We journeyed to a farm near Ashdod. In the process building, a group of high school teens were busy packing vegetables and singing pop songs. We jumped in the jeeps and headed out to the hothouse, where we spent the morning tending to the hanging cucumber vines. Row after row, we lifted the vines from the ground with the tenderness of child. It was great to watch the sprouting cucumbers grow, a sense of hope and nourishment for the hungry souls and salads of Israel.
 
Next we met with ZAKA – the volunteer rescue service that ensures that human remains are carried with dignity and honor in strict accordance with Jewish law. On October 7 and in the days to follow, ZAKA volunteers took upon themselves the grisly and heart wrenching work of caring for the hundreds and hundreds of victims of the massacre. As difficult as it was to hear the stories of those who had the grim task of retrieving the burnt bodies of children, who had to tend to the blood-stained bunkbeds and cribs, it was crucial that we listen with respect to those who carried out unthinkable duties with broken hearts and crushed souls. It is their solemn vow to restore humanity in the face of the greatest inhumanity.
 
We came up to Jerusalem and made our way to the Kotel. The plaza was filled with soldiers and families who were to be sworn into their service in the infantry. We made our way to the wall to offer our individual prayers – for ourselves, for family, and for our people.
 
Over dinner, we had the privilege of sharing time with Rabbi Sergio Bergman of the World Union for Progressive Judaism, and Orly Erez Likhovski, Director of the Israel Religious Action Center. Orly shared the remarkable work IRAC engages every day to make the State of Israel stay true to its values of equality and to fight back against racism, gender discrimination, religious intolerance, and a more just society. Their work was in the forefront of efforts to push back against the anti democratic judicial reforms proposed last year, and continues to make a difference as Israel’s wartime society takes root.
 
It was inspiring to see those doing so much to build and rebuild the State of Israel, and an honor to join with them. But truth be told, it is us who feel some sense of being rebuilt, who found today a pathway that helps to rebuild our shattered hearts and to bring healing to our wounded souls.

Day 4 - February 22, 2024

Years ago, a mentor of mine taught me the importance of presence. When someone is suffering, our job is not to pull that person to the next step or push them to the next step, or even to tell them which way to go. It is simply this: to say that as you take this next step in your life, or choose not to take a step, that we are here to hold your hand and walk with you.
 
To visit Israel today is to offer the gift of presence – certainly to offer our hands to help and volunteer, but also simply to offer a hand to hold, to offer the warmth of a loving embrace.
 
Starting the day with Prof. Reuben Hazzan of Hebrew University, we gained clarity on just how unclear is the moment, and how the State of Israel might move through the current torrent of crises.
 
Then we visited Israel’s new National Library.

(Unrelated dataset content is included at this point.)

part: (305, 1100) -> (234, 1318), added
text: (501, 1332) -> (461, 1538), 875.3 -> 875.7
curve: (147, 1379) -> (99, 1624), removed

We remaked on what it says about our culture that at this juncture in history we sought to build a library, a repository for the treasure trove of our literary history, for we are a people who understand in our DNA the spiritual power of a word, the holiness embedded in a text.
 
An empty audience of seats bears the name of each hostage that still languishes in captivity, and on each seat is a book the family suggests that individual would want to have with them. In each book is a check-out card marked “overdue”. Would that more hostages come home and visit the library to return their books.
 
Then to meet Rabbi Rinay Safaria Shwartz, who leads V’AHAVTA – the Reform congregation in Shoham. We could feel the energy and spirit in this small and growing community as together we baked cakes and prepared vegetable platters for soldiers to enjoy on Shabbat – to offer some measure of home comfort while they serve in such dark and difficult circumstances.
 
Later we visited the Sagol Center for Hyperbaric Medicine and Research. Dr. Keren Doenyas-Barak’s extraordinary research with Hyperbaric therapies for people suffering from PTSD and stroke has transformed the lives of people who have suffered catastrophic physical and mental injuries. It was inspiring to learn how yet again Israeli ingenuity is making such a difference in advancing medical breakthroughs.
 
Finally to the Tel Aviv Art Museum, which now hosts “hostage square”. New art displays are scattered around the plaza, along with tents where families can gather to find support as they await the return of their loved ones.
 
We visited the offices and workspace of the Hostage Families Forum – donated by Checkpoint. The operation has grown in sophistication. Volunteers work constantly to advocate and support the families, and to work PR and media to keep the hostages constantly in the world’s consciousness.
 
We met Lee Siegel and his sister-in-law Sheli. Lee’s brother Keith and his wife Aviva were kidnapped from Kfar Aza. They were held together until Aviva was released in the fourth wave of returned hostages. Keith, however, remains in captivity. Lee shared his brother’s story, how after growing up in Chapel Hill, NC Keith followed him on Aliyah and met his wife Aviva on their kibbutz, choosing to make his home at Kfar Aza. He loved clean living and meditation, and treasured his children and young grandchildren. Lee, like so many hostage families, believes that the most important priority for Israel now should be to get the hostages home. The burden of his worry for his brother weighs heavily on his shoulders. We prayed together for his brother’s safety and that he should be home with his family – now, without delay.
 
After dinner, walking along Nahalat Binyamin in Tel Aviv, the cafes and bars and restaurants were full again – young people embracing life and each other, insisting on moving forward with life and even joy.
 
And so our visit concludes with embrace – with whatever healing our presence can offer, and with prayers that soon the grief and trauma will recede and peace and healing will follow.
 
Shabbat Shalom.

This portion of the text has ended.